Сколько бы мне ни пришлось за это заплатить.
Все вышло именно так, как я и планировала. После ночи любви, проведенной со мною, Гарри рухнул в супружескую постель, едва обменявшись со своей сонной женой десятком слов, и проспал до утра. Когда мы все уселись завтракать под теплым июньским солнцем, Селия, одетая в простое черное платье, обшитое черными кружевами, выглядела просто прелестно, как, собственно, и должна выглядеть летним утром молодая женщина, с удовольствием проспавшая двенадцать часов подряд. Тогда как я рядом с нею выглядела скорее усталой и чувствовала это. Однако я радостно улыбалась, ибо все то, что, как мне казалось, пребывало в тайном сговоре против меня, теперь снова стало весело и легко двигаться именно в том направлении, которое требовалось мне. Я с благодарностью приняла из рук Селии чашку с крепким французским кофе и взяла с бокового столика ломтик ветчины. И тут за столом появился мой супруг.
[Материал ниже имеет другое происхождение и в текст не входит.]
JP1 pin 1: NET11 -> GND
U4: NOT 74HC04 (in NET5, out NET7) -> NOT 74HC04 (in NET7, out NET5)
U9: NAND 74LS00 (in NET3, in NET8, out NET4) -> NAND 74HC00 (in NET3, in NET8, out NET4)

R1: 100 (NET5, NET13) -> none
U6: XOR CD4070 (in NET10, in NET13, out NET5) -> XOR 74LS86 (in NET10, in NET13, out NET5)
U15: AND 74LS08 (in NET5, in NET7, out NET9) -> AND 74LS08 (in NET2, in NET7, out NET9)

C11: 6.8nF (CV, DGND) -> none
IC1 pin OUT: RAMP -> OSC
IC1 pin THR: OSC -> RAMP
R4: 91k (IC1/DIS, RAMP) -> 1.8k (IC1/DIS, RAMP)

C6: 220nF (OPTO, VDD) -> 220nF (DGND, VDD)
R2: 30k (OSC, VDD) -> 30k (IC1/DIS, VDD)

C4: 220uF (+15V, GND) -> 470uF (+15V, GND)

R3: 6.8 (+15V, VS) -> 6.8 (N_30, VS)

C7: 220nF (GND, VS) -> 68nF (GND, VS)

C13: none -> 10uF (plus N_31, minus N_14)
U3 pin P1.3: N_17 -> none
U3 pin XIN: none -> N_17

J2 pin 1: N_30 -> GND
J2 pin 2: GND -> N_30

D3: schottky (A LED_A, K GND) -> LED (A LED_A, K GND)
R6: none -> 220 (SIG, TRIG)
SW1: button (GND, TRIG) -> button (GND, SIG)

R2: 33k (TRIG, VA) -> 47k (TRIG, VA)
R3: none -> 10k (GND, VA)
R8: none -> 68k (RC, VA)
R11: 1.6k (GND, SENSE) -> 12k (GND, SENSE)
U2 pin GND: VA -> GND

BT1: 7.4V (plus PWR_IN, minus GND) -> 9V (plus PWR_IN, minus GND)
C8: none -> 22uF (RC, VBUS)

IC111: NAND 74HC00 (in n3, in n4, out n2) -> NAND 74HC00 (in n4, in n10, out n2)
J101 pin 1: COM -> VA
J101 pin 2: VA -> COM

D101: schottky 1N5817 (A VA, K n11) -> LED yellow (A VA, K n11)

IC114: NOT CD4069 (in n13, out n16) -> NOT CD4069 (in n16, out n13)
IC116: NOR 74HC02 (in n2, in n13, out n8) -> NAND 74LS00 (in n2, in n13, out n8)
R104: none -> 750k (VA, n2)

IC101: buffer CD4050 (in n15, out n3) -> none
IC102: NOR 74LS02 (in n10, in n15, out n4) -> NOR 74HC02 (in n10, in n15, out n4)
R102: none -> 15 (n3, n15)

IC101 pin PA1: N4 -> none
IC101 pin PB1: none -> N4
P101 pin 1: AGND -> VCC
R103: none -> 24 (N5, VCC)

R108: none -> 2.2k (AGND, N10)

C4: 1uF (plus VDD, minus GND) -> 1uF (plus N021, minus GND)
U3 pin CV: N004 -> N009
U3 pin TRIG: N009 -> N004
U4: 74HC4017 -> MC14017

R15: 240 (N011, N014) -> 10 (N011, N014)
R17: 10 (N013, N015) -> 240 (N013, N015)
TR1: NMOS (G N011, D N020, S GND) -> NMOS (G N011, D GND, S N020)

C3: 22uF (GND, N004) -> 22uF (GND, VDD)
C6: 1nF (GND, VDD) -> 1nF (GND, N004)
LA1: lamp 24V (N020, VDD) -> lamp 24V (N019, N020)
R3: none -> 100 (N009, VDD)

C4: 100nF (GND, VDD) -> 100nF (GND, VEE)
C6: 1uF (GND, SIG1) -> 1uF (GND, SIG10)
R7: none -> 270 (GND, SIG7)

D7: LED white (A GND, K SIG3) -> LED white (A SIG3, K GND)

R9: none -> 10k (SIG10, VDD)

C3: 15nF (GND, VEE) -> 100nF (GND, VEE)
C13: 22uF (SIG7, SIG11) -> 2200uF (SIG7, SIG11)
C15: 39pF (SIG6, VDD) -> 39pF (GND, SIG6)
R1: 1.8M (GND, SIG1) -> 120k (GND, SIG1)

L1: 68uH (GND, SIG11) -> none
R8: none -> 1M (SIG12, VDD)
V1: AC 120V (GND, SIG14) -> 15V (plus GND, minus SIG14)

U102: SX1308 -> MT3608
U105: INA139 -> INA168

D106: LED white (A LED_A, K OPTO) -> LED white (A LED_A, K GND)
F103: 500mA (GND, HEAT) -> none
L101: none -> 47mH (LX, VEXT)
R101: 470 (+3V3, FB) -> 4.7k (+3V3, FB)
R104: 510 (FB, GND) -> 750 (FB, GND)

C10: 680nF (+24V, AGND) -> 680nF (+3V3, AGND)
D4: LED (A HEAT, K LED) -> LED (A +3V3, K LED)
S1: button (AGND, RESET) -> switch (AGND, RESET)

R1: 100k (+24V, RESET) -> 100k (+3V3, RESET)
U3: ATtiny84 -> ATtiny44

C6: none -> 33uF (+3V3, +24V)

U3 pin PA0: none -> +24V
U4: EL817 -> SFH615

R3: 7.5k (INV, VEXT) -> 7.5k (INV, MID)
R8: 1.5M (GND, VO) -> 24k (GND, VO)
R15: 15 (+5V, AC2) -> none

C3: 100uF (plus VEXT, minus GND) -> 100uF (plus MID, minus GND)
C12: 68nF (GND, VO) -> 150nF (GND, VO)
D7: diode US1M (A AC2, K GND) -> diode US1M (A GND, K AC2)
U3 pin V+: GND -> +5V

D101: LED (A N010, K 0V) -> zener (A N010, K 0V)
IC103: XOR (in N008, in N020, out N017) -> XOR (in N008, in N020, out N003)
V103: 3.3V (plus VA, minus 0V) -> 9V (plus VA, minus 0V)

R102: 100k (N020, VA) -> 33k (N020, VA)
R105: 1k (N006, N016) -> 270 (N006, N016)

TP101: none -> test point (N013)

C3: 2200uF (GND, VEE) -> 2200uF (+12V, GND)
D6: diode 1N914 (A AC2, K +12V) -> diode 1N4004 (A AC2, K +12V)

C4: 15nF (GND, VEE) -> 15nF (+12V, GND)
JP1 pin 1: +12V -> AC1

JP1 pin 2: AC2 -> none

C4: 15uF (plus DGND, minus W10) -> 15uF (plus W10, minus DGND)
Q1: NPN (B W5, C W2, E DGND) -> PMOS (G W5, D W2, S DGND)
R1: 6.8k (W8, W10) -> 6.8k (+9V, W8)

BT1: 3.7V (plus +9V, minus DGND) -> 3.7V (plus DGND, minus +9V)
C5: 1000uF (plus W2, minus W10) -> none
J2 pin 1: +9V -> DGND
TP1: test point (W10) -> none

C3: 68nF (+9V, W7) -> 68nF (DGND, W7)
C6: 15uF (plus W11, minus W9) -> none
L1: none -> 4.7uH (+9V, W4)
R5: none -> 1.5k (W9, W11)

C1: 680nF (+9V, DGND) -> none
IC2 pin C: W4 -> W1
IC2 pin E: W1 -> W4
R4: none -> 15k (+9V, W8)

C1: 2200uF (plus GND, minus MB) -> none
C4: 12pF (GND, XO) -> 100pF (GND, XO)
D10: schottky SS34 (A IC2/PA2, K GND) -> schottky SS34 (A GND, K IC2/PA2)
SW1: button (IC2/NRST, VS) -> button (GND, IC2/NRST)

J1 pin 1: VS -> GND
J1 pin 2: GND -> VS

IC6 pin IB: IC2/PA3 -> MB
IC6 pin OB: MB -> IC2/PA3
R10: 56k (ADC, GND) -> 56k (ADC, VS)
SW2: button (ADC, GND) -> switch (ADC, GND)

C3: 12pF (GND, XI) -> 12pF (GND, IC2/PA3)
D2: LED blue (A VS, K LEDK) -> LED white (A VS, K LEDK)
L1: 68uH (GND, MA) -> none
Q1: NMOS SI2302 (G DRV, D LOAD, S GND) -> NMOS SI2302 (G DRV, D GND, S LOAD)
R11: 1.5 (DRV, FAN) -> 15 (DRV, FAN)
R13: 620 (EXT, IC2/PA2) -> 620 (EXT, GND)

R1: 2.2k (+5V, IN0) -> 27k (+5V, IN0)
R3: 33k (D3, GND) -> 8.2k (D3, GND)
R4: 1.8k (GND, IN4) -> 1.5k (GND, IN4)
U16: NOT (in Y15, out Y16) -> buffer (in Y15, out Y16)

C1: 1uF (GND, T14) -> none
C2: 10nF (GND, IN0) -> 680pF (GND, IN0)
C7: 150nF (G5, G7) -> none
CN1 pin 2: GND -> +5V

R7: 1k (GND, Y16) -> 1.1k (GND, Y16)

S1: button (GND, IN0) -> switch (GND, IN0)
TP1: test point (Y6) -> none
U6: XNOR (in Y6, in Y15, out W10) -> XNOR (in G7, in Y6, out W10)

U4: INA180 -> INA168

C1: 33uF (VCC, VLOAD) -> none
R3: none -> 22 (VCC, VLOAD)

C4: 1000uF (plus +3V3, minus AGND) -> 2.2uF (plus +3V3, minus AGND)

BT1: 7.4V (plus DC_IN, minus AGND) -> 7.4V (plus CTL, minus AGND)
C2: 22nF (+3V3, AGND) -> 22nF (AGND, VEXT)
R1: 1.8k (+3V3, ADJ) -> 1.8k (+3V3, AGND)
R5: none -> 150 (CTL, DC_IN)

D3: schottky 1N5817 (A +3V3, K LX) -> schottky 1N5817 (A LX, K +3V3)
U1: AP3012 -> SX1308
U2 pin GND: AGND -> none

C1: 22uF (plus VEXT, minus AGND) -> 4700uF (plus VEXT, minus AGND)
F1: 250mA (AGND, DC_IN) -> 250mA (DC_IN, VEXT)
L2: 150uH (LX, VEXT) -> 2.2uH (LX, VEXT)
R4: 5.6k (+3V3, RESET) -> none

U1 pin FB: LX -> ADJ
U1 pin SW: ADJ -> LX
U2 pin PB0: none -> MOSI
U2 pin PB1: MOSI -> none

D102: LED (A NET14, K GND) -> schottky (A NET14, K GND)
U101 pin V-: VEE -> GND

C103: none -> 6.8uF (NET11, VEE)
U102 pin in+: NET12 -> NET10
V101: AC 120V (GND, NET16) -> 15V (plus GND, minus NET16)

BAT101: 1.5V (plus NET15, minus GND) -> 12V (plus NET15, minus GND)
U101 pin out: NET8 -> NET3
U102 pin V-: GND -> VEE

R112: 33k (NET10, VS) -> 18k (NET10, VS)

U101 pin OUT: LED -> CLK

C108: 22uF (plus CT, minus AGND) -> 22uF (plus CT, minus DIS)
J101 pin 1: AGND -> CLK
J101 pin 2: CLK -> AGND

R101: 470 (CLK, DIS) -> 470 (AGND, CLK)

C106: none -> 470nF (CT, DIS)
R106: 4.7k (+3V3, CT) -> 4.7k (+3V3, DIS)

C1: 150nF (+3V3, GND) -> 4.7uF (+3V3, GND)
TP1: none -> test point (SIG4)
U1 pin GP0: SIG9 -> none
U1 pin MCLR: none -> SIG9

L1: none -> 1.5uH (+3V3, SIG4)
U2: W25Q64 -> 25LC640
Он вышел к нам легкой веселой походкой, словно вчера вовсе и не был пьян, словно вообще не пил в последние две недели. Он с искренней приязнью улыбнулся Селии, любуясь ее девичьим очарованием, затем повернулся в мою сторону, и его ласковая улыбка сменилась оскалом.
– С добрым утром, моя прелестная женушка! – сказал он, словно выплюнув эти слова изо рта – казалось, у него даже от приветствия мне возникал во рту горький привкус.
– С добрым утром, – спокойно ответила я, садясь на свое теперешнее место в торце стола.
– Беатрис, сразу после завтрака я зайду к тебе, чтобы покончить, наконец, с тем вопросом, который мы весь вечер обсуждали вчера, – излишне многословно объявил Гарри, и я подумала: лучше бы он промолчал!
– Вчера? – переспросил Джон, не поднимая глаз от тарелки. – Значит, вы втроем вчера что-то обсуждали?